En esta espléndida historia, Karen nos cuenta una fugaz relación en la que lo cotidiano se convertía en sexo, en una suerte de humillación, en un «jodido placer» sin límites.
Sigue leyendo, sigue oyendo, sigue sintiendo…
Dolor y control: Mi cuerpo, mi coño y mi sed
Pulsa play para activar el audio:
Narración: Karen Moan
Elegiste el silencio, como otra forma de marcar, de decidir sobre lo que pasaba entre nosotros, de controlar la situación.
En esta ocasión, dejándome fuera.
En la ausencia, los recuerdos se desvanecen, casi dejan de existir, la mente es muy poderosa y la mía decidió hace tiempo que los juegos o eran de dos o de ninguno. Sin embargo, mi cuerpo, mi coño y mi sed te invocan en una suerte de absurdo ritual, inútil para ambos. Había ocurrido. Por primera vez, mi mente recibía tus órdenes con incrédulo gozo y la desaparición de los cardenales se había convertido en un duelo.
Escribo, disfruto, me deleito en la banda sonora de mi vida. Todo sigue este ritmo trepidante, incierto, que tanto me pone. Pero en algunos momentos, te cuelas dentro de mí. Y mis piernas se tensan, mi sexo aprieta un hueco en el que tu polla jugaba durante horas, hasta que nada de mí podía más, excepto tú. Un escalofrío me cruza, se corta la respiración durante unos segundos, cierro los ojos. Joder, ¿qué ha pasado?
Has pasado… tú, breve, por mi existencia. Imprevisible, ácido, perverso, emocionante.
Doblegando mi deseo, transformándolo en una pelea en la que tenía las de perder, en la que adoraba perder. Una manipulación en la que no hacían falta cruces, látigos, retenciones, nada. Tu mano y tu mirada. Dolor y control.
Todo regado de enormes dosis de diversión.
Han pasado escenas que recuerdo en blanco y negro, como aquella película francesa que vi en la Pastelería, sobre un masoquismo tan antiguo como los «sadosaurios» que me rodeaban, pero que me excitó tanto que no dejé de tocarme a mí misma, el cuello, las manos, muslos, un poco más arriba… más…. Mis manos deseando ser reemplazadas por las de aquellos ancestros.
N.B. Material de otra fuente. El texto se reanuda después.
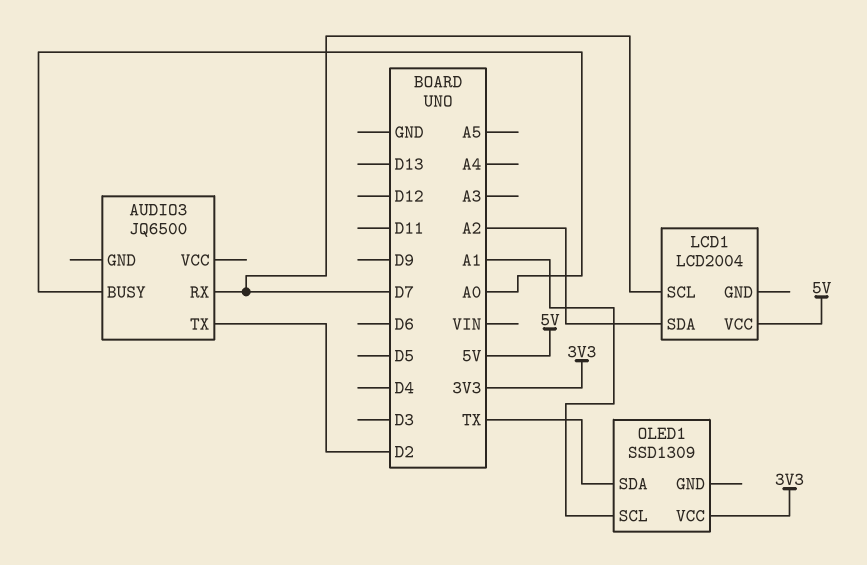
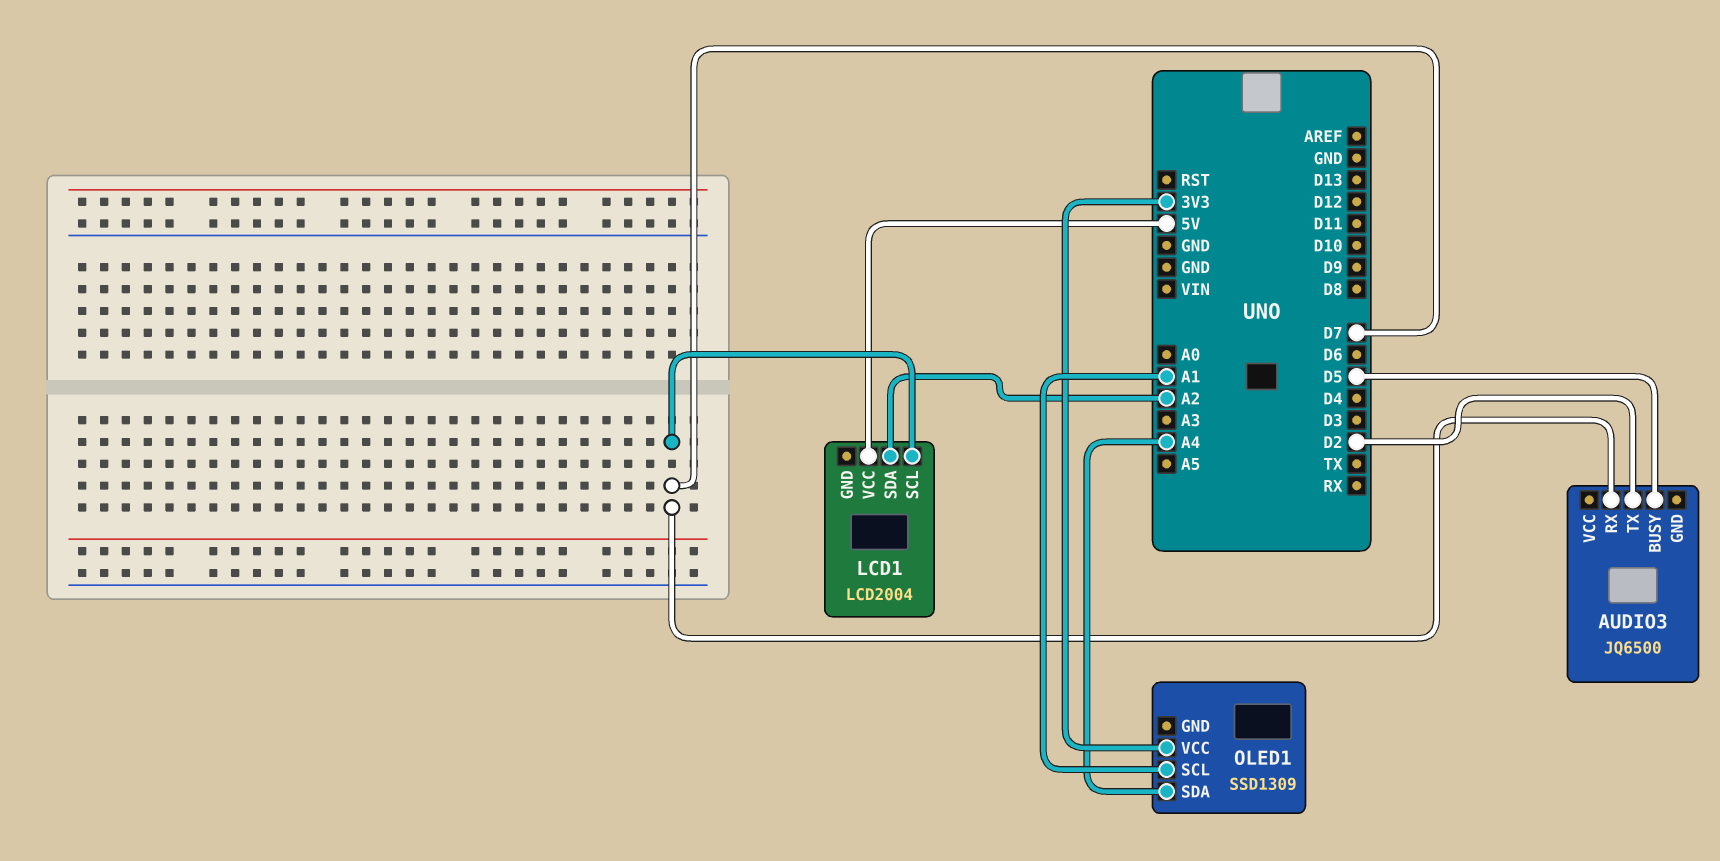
AUDIO3 pin BUSY: A0 -> D5
OLED1 pin SDA: TX -> A4

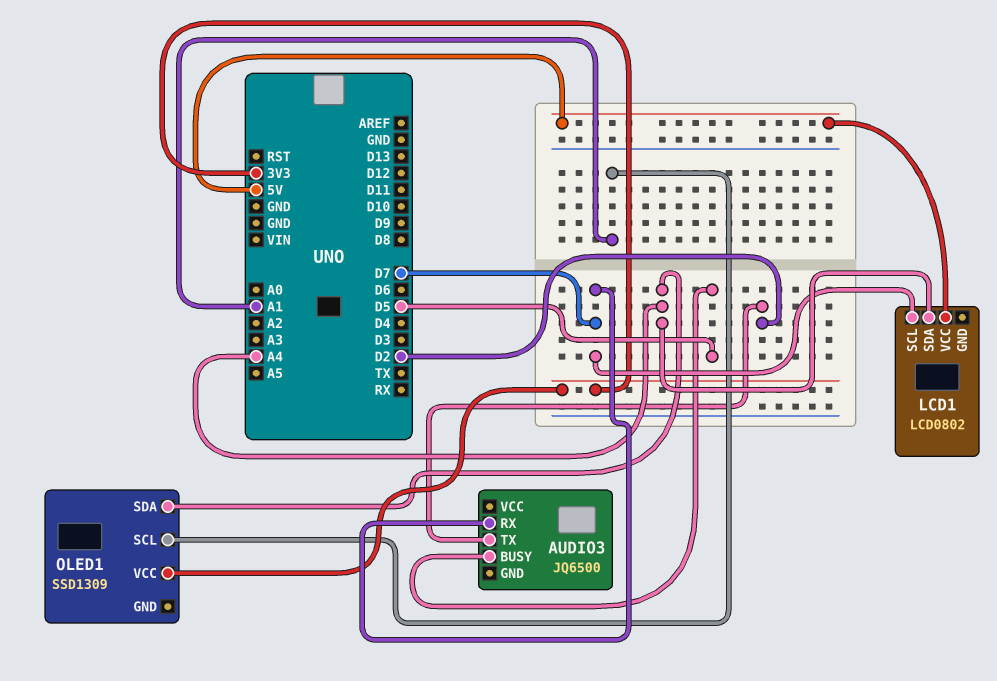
LCD1: LCD2004 -> LCD0802
LCD1 pin SDA: A2 -> A4

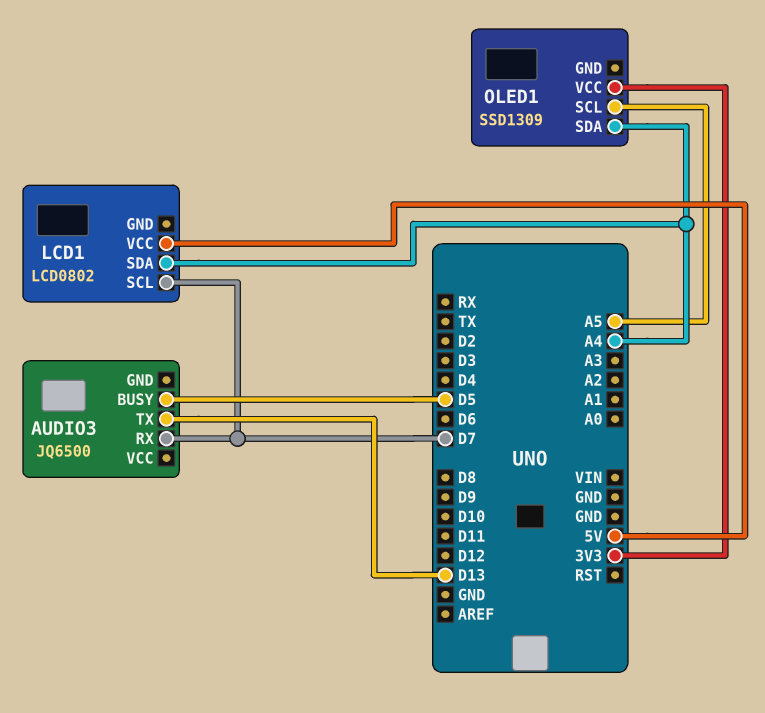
AUDIO3 pin TX: D2 -> D13
OLED1 pin SCL: A1 -> A5

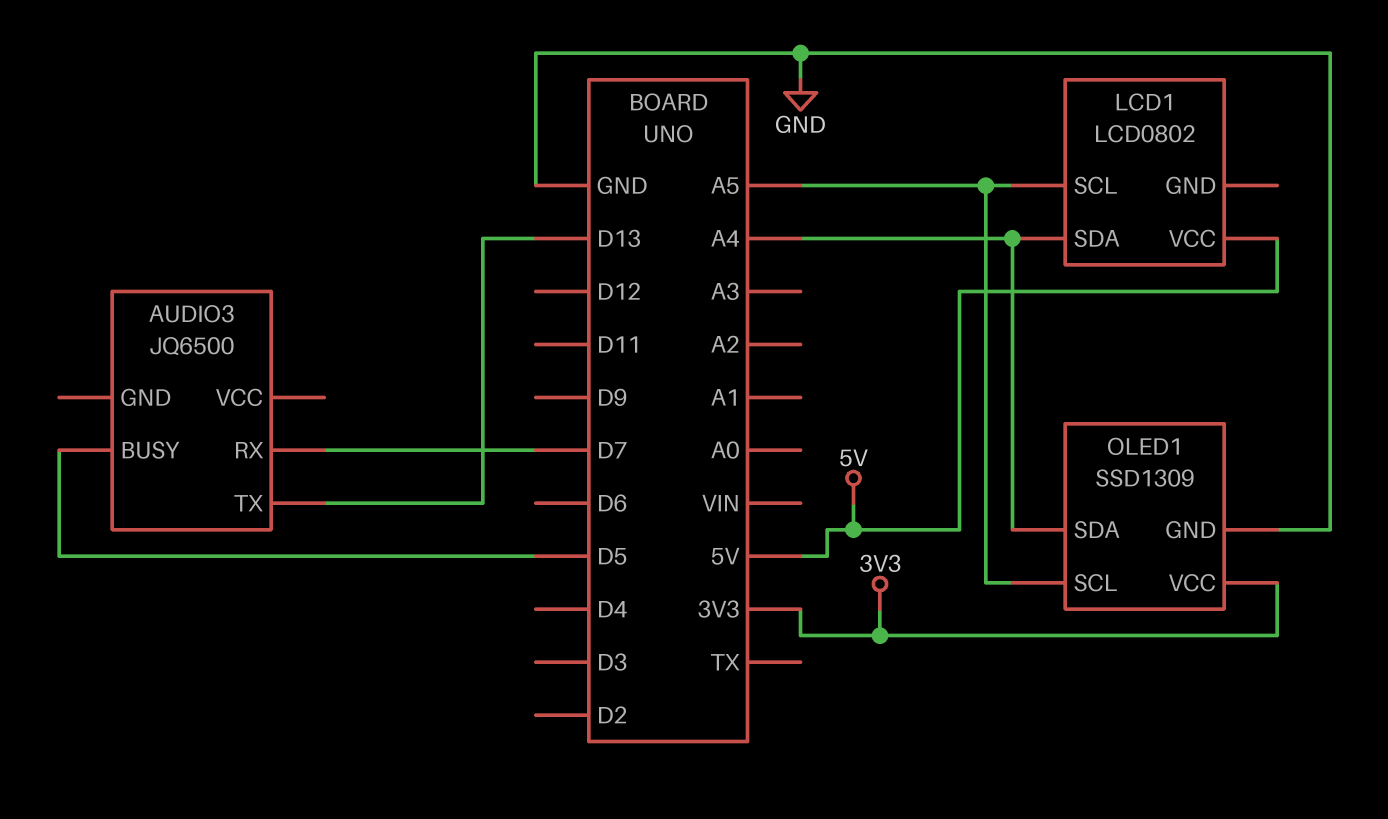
LCD1 pin SCL: D7 -> A5
OLED1 pin GND: none -> GND

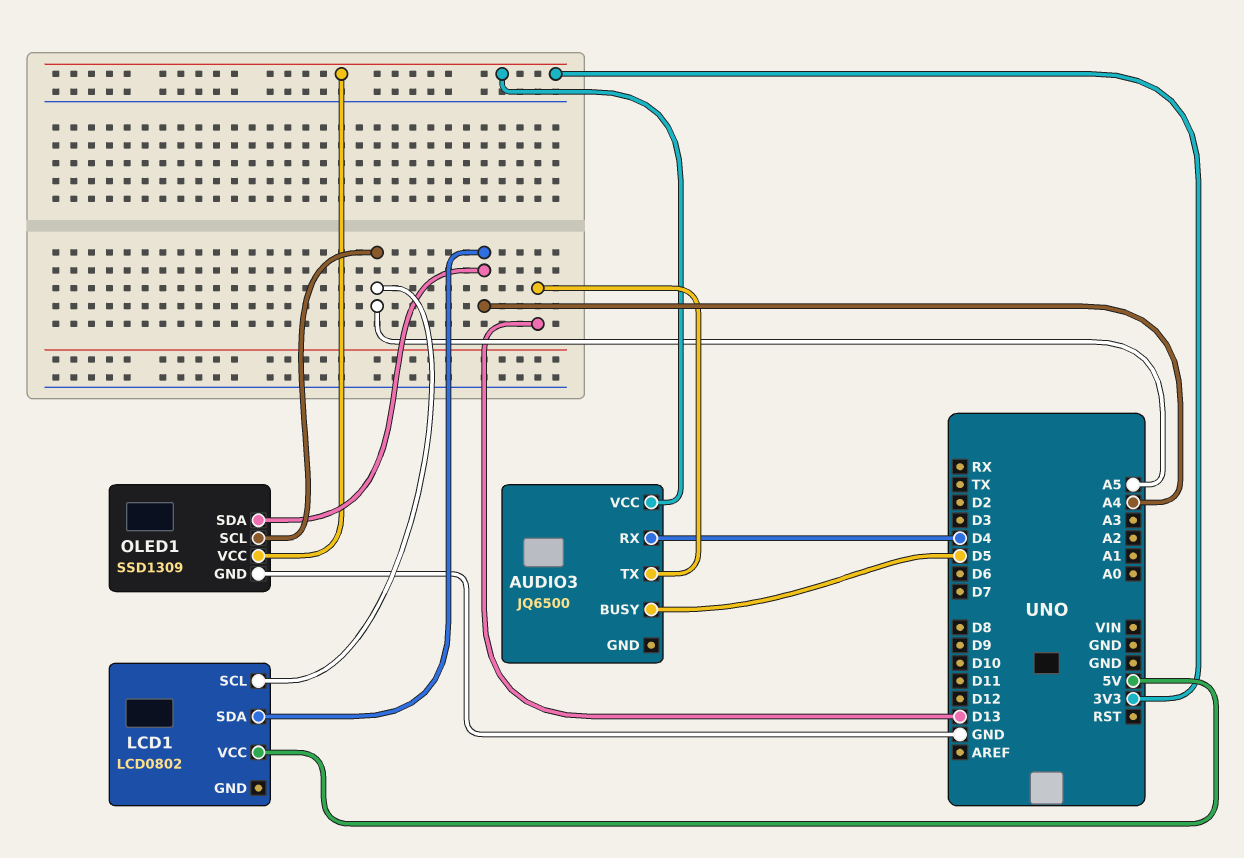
AUDIO3 pin RX: D7 -> D4
AUDIO3 pin VCC: none -> 3V3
Escenas. Llego a tu casa, siguiendo la única regla hablada, sin bragas. Entro sin saber qué ocurrirá, con quién ni cómo. Hoy decides convivir en una plácida existencia, sin aspavientos. Lo cotidiano convertido en suspense. Porque siempre espero, siempre, espero que pase algo. Y cuando no ocurre, sé que esa ausencia de dolor es buscada y duele. Más.
Subir contigo unas escaleras de un centro comercial mientras cuelas tu mano bajo mi falda y aprietas mi desnudez. Elegir langostinos en el supermercado deseando que me obligues a pelarlos para devorar y morder mis manos sucias. Caminar por la calle mientras me sujetas el cuello, sentarme en una terraza pública en la que arrancas esas bragas que dejé puestas para retarte. Tonta de mí. Lo cotidiano convertido en sexo, en humillación, en un jodido placer del que desconocía la fuente. Tu retorcida y deliciosa mente.
Elegiste el silencio. Y el silencio es el diálogo más mezquino que existe. Y en él, entendí que esta historia tenía un principio y un fin, con un intermedio jodidamente increíble e irrepetible.
Pero ¿sabes qué? Todo esto ha pasado porque yo estaba allí. Mi cuerpo, mi coño y mi sed.
Lo cotidiano convertido en gilipollez.